Who wants to live forever, cantava Freddie Mercury nel lontano 1986, e e me verrebbe da alzare la mano subito, nello slancio impetuoso di chi ama talmente tanto la vita da volerci restare attaccato per l’eternità. E invece, come tutti, prima o poi mi toccherà tornare alla Madre Terra, che esigerà il suo tributo come controparte per la splendida esistenza che il destino mi sta donando. Insomma… a un certo punto ce ne andremo tutti da qui, e non c’è proprio nulla che si possa fare per evitarlo.

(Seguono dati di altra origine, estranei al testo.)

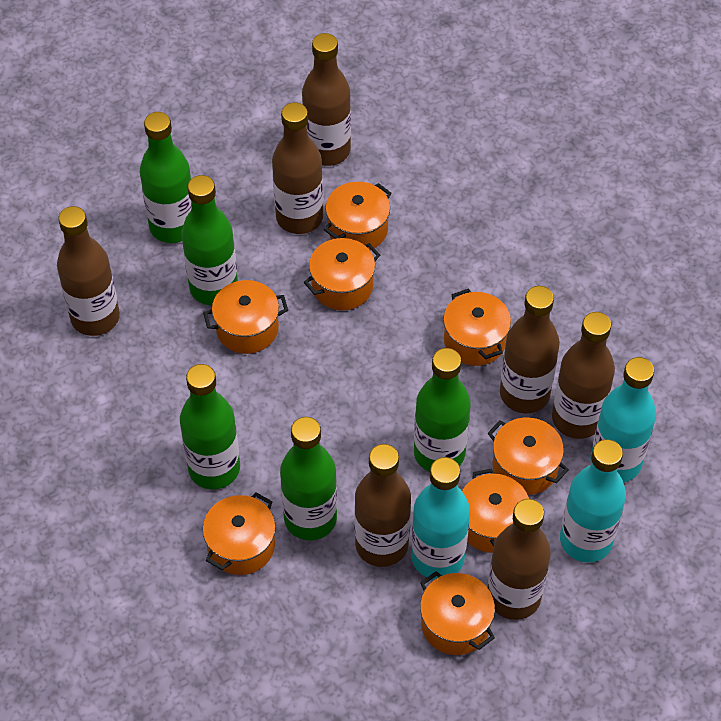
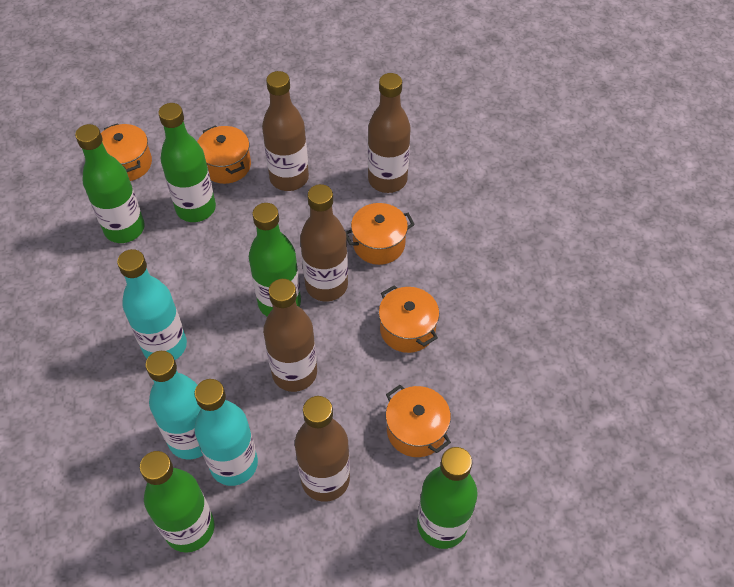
brown bottle: 7 -> 5
orange pot: 8 -> 5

È pur vero – a mio modo di vedere – che non si muore davvero fino a quando il nostro ricordo sopravvive nel cuore o nella mente di chi c’è dopo di noi. Qualcuno con grandi capacità e forza di volontà è riuscito a entrare nella Storia e, da questo punto di vista, vivrà davvero “per sempre”: penso a Leonardo Da Vinci, a Caravaggio, a Winston Churchill, a Elvis Presley o al già citato Mercury, ma l’elenco potrebbe essere talmente lungo da occupare per migliaia di caratteri questo editoriale.

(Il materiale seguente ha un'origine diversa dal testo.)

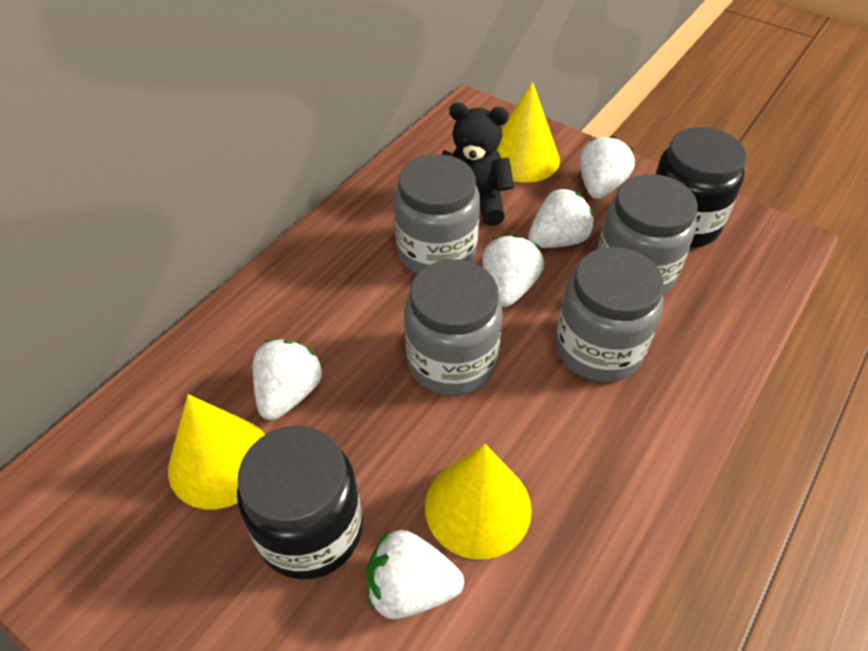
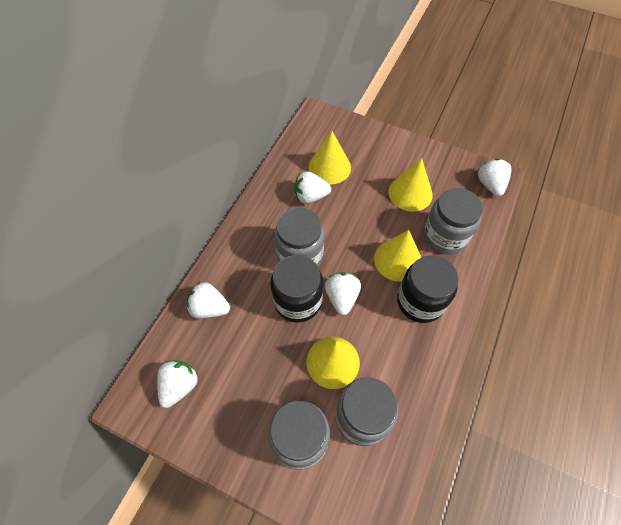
black teddy bear: 1 -> 0
yellow cone: 3 -> 4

non si muore per davvero fino a quando il nostro ricordo sopravvive nel cuore o nella mente di chi c’è dopo di noi
Tutti noi, da anni, stiamo lasciando tracce in giro per internet. Ogni cosa che facciamo segna un ricordo che potrà essere pescato da qualcuno in futuro, dalla nostra presenza sui social alle foto su cloud, dagli Obiettivi/Trofei che accumuliamo spasmodicamente quando giochiamo, fino alle semplici classifiche a punteggio di un Pac-Man Championship Edition qualsiasi. Fintanto che quei server resteranno vivi, lo sarà anche un pezzetto di noi, che sarà fruibile da chi ci seguirà dopo che saremo morti, in un modo o nell’altro. Certo, non sarà come ritrovarci tutti quanti sulla spiaggia di San Junipero a cantare Heaven is a place on Earth, ma abbiamo comunque modo di “fottere la morte”, almeno per qualche tempo, fino a quando qualcuno staccherà la corrente e i nostri ricordi (sotto forma di bit) saranno definitivamente perduti come lacrime nella pioggia.